Es “un ejército de profesionales muy preparados y bien remunerados, que piensan
no solo en cómo hacer más ricos a sus empleadores, sino en cómo imponer
políticamente las ideas que los benefician”.
Esa industria de defensa de la riqueza surgió
en Europa y América como consecuencia de las alzas tributarías con que los
países buscaron financiar los gastos de las dos guerras mundiales y el Estado
de bienestar. Desde entones su misión es asesorar a los más ricos para
neutralizar la amenaza redistributiva del Estado, por dos vías: desde centros
de pensamiento y una extensa red de instituciones conservadoras que imponen: la
redistribución es económicamente dañina y éticamente injusta»; y desde bufetes
tributarios en los que abogados y economistas diseñan complejas redes legales
para que los más ricos oculten sus ingresos y bienes a los Estados. Un ejemplo.
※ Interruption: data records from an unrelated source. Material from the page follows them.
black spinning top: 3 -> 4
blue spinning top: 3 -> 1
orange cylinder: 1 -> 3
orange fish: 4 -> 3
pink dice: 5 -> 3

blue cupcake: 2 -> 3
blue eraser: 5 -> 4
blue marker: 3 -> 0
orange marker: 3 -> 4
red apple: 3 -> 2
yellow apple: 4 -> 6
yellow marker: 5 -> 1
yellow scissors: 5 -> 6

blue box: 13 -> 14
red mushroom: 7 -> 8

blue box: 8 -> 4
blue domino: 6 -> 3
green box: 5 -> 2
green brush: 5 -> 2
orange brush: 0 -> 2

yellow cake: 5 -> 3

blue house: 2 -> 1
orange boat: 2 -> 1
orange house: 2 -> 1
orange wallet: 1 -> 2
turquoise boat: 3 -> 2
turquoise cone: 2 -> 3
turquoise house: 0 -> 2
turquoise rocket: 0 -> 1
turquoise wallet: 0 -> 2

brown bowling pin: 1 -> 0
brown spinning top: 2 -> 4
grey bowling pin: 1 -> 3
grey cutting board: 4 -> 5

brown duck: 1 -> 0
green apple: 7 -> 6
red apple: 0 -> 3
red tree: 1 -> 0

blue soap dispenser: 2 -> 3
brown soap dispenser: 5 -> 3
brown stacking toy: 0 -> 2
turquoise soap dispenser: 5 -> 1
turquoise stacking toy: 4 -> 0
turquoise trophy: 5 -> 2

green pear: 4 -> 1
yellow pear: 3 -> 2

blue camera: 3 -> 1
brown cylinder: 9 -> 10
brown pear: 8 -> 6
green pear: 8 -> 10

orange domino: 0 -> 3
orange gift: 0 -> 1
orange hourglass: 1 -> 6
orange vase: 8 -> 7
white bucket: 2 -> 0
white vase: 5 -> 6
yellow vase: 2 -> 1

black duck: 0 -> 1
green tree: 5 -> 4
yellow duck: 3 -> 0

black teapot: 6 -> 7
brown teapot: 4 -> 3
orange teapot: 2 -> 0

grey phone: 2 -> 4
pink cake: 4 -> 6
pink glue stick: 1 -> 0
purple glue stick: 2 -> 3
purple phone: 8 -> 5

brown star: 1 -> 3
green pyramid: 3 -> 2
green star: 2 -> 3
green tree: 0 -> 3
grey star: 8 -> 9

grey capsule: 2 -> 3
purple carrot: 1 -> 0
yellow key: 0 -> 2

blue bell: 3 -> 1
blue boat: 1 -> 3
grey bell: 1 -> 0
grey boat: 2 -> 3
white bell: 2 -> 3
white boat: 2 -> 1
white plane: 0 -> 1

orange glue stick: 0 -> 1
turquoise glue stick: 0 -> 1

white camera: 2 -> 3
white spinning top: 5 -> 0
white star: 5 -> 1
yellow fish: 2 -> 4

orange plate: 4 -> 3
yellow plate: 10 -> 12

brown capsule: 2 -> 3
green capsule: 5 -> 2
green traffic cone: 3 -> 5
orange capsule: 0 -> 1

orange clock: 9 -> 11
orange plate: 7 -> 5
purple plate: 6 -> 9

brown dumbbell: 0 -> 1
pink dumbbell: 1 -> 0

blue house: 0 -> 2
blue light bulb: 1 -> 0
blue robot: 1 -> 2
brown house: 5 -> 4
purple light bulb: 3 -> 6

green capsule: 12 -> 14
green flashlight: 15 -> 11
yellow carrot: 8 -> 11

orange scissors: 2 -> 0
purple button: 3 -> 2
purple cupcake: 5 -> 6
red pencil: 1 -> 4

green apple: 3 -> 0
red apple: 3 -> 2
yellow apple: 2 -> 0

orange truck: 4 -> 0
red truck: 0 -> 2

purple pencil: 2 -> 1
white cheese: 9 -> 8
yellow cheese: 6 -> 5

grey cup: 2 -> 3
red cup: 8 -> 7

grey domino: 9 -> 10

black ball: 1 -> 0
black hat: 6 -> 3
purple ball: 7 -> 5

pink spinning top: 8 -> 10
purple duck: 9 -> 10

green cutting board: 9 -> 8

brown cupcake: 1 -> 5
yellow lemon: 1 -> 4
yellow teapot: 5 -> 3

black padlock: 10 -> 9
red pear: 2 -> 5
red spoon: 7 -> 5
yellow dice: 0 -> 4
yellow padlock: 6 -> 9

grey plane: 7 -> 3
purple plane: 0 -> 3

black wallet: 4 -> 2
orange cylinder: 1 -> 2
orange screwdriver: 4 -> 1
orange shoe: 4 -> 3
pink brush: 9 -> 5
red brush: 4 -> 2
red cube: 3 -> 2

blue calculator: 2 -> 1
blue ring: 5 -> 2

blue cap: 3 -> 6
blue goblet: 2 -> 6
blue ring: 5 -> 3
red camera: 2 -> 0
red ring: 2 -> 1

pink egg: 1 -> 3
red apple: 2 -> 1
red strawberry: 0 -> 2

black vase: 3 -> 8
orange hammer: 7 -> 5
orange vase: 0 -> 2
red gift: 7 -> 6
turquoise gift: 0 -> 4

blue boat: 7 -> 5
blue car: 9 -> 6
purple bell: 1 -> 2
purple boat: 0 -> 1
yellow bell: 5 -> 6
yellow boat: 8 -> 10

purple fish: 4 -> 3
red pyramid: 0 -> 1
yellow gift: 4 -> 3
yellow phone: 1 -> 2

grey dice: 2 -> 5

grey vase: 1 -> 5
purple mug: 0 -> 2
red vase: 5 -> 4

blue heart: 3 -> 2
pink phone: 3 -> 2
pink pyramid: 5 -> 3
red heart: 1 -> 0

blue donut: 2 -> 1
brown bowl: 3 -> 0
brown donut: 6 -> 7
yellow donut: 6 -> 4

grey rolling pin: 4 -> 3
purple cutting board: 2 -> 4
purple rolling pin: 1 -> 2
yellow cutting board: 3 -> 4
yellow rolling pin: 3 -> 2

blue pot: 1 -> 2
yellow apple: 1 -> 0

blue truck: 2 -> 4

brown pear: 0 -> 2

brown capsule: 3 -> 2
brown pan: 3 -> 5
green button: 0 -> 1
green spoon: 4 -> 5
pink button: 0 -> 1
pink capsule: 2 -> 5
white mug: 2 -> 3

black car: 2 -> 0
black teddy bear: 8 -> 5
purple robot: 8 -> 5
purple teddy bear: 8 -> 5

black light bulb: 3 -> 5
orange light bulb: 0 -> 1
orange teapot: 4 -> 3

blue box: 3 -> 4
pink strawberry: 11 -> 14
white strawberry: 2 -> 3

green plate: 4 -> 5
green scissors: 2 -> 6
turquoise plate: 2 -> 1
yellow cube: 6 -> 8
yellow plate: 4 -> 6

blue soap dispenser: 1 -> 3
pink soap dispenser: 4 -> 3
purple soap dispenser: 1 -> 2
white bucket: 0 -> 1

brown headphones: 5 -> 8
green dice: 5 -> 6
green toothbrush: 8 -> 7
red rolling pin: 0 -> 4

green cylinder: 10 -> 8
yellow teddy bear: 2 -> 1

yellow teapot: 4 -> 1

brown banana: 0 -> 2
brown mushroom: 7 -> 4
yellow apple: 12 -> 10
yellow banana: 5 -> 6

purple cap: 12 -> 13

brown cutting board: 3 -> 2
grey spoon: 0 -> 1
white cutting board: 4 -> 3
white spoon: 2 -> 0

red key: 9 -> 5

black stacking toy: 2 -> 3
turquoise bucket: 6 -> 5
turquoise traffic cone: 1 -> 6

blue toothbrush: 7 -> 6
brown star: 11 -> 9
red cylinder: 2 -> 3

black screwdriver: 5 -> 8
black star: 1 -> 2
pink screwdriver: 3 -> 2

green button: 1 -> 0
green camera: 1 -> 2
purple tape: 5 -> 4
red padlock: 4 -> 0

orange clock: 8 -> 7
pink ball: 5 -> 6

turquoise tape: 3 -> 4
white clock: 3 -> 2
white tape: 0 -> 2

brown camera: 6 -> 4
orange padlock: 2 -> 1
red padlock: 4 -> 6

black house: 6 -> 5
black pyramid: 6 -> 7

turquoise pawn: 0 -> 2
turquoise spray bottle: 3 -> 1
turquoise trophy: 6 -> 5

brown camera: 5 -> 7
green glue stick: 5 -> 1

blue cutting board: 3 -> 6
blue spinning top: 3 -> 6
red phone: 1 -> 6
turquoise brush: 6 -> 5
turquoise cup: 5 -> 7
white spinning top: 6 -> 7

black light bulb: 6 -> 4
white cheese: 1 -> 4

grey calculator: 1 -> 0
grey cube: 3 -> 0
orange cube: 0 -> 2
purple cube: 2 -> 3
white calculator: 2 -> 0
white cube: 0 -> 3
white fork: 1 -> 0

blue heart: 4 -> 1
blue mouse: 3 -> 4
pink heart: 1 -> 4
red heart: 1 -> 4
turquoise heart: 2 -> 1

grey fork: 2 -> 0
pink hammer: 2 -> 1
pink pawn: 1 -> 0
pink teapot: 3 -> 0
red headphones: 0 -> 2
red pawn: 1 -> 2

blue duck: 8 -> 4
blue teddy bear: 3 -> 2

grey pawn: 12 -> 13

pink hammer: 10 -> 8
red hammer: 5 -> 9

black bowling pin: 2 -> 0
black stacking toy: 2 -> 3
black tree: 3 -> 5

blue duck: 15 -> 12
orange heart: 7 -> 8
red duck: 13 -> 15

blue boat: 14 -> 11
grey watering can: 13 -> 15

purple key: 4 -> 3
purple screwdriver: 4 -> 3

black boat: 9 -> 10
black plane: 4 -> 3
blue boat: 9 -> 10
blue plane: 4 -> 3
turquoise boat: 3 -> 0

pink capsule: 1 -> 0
El economista de la Universidad de Harvard
Gregory Mankiw, escribió en un artículo en 2013, En defensa del uno por
ciento: “el grupo más rico ha hecho una contribución significativa a la
economía y por ello se ha llevado una parte importante de las ganancias”. En
las últimas décadas, las ganancias que se llevan, se habrían incrementado
gracias a la revolución tecnológica que habría permitido que «un pequeño grupo
de altamente educados y excepcionalmente talentosos individuos» obtengan
«ingresos imposibles una generación atrás». Mankiw escribe pensando en Steve
Jobs y en los millonarios que han cambiado el mundo desde Silicon Valley.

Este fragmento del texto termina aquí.